Consider a short but telling exchange. Dr. Stockmann’s hero-worshipping daughter Petra, marveling at her father’s energy, blurts out that he’s been “working like a maniac” lately. Stockmann’s wife quickly hushes her up. It’s a hint that the doctor’s prosperity as staff physician at the municipal baths has been hard-won not simply because of his diligence, but also because his last medical stint in a rural Norwegian village likely ended in his nervous collapse.
This production is exceptionally well served in its lead, Gaines, who invests Dr. Stockmann with the energy of a mad stalk. This actor, perhaps known to TV viewers as Valerie Bertinelli’s husband on One Day at a Time nearly three decades ago, has graced New York theaters since then with one outstanding performance after another, in the likes of Company, Contact, Pygmalion, and 12 Angry Men, winning four Tony Awards in the process.
The complexity of Dr. Stockmann’s position can be seen here in his relationship to his brother Peter, who, as mayor of the town, is also Thomas’ boss. Prior translations of Ibsen emphasized Peter’s pomposity as much as Thomas’ heedlessness. To be sure, as played here by Richard Thomas (The Waltons’ John-Boy Walton, well into middle age), he is caught up in the perks of his position. But he’s also seriously angered that the sibling he helped rescue from penury now stands opposed to what had promised to be the mayor’s greatest achievement: the baths (advocated originally by the doctor himself, then placed, unbeknownst to him, in a mill that pumps its wastes into the pipes) that once promised to boost their coastal town’s economy.

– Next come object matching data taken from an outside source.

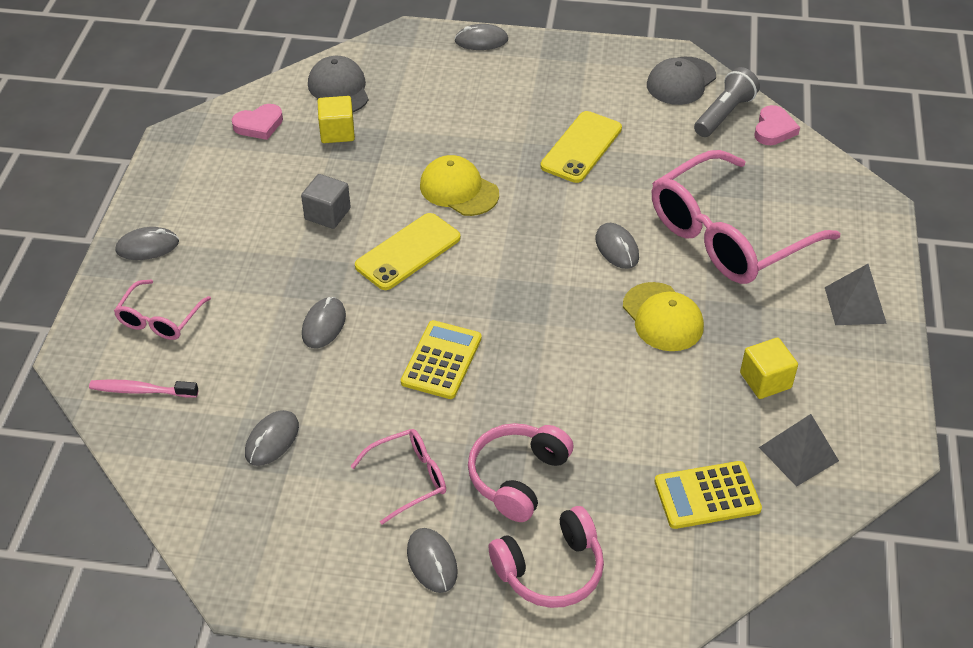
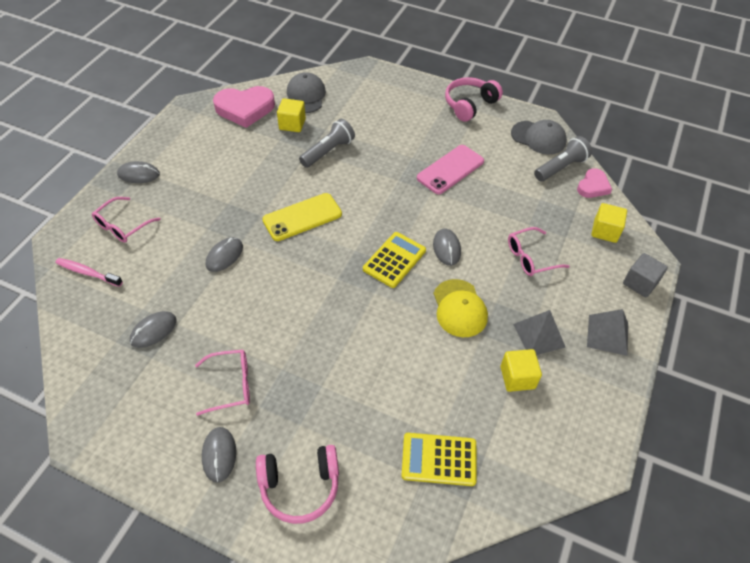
camera: 15 degrees right, 5 degrees up
(259, 125) = (245, 109): pink heart -> pink heart, size x1.74
(327, 214) = (261, 178): grey cube -> grey cube (640, 283)
(405, 158) = (328, 151): none -> grey flashlight
(441, 360) = (291, 301): yellow calculator -> yellow calculator (394, 260)
(458, 190) = (354, 181): yellow cap -> none
(481, 40) = (412, 82): grey mouse -> none
(517, 477) = (306, 405): pink headphones -> pink headphones (469, 105)
(581, 147) = (450, 169): yellow phone -> pink phone
(681, 81) = (538, 137): grey cap -> grey cap turned 120 degrees counterclockwise
(728, 235) = (530, 257): pink glasses -> pink glasses, size x0.47
(798, 454) = (521, 444): grey pyramid -> grey pyramid (539, 335)
(808, 182) = (605, 231): none -> yellow cube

Where Thomas thinks little of expenditures by either himself or the town, Peter is fixated on keeping both in check; where Thomas is utterly impolitic, Peter is the consummate politico, watching his every word and move. They are on a collision course, ending in a climactic battle just before intermission that is acted by Gaines and Thomas in a manner that heightens the overtones of this Cain-and-Abel relationship.
Hughes stages the town meeting where the tensions between the brothers break out publicly in all its raucousness and irony (the only dissenter in the proceedings—all stacked against the doctor—is the town drunk). It’s an event that leaves Dr. Stockmann perilously alone, but for his family, at curtain time—an appropriate, if subdued, ending to a show that convincingly highlights the enduring predicament of a whistle-blower in a democracy whose majority can be all too easily manipulated by leading citizens into self-destructive choices.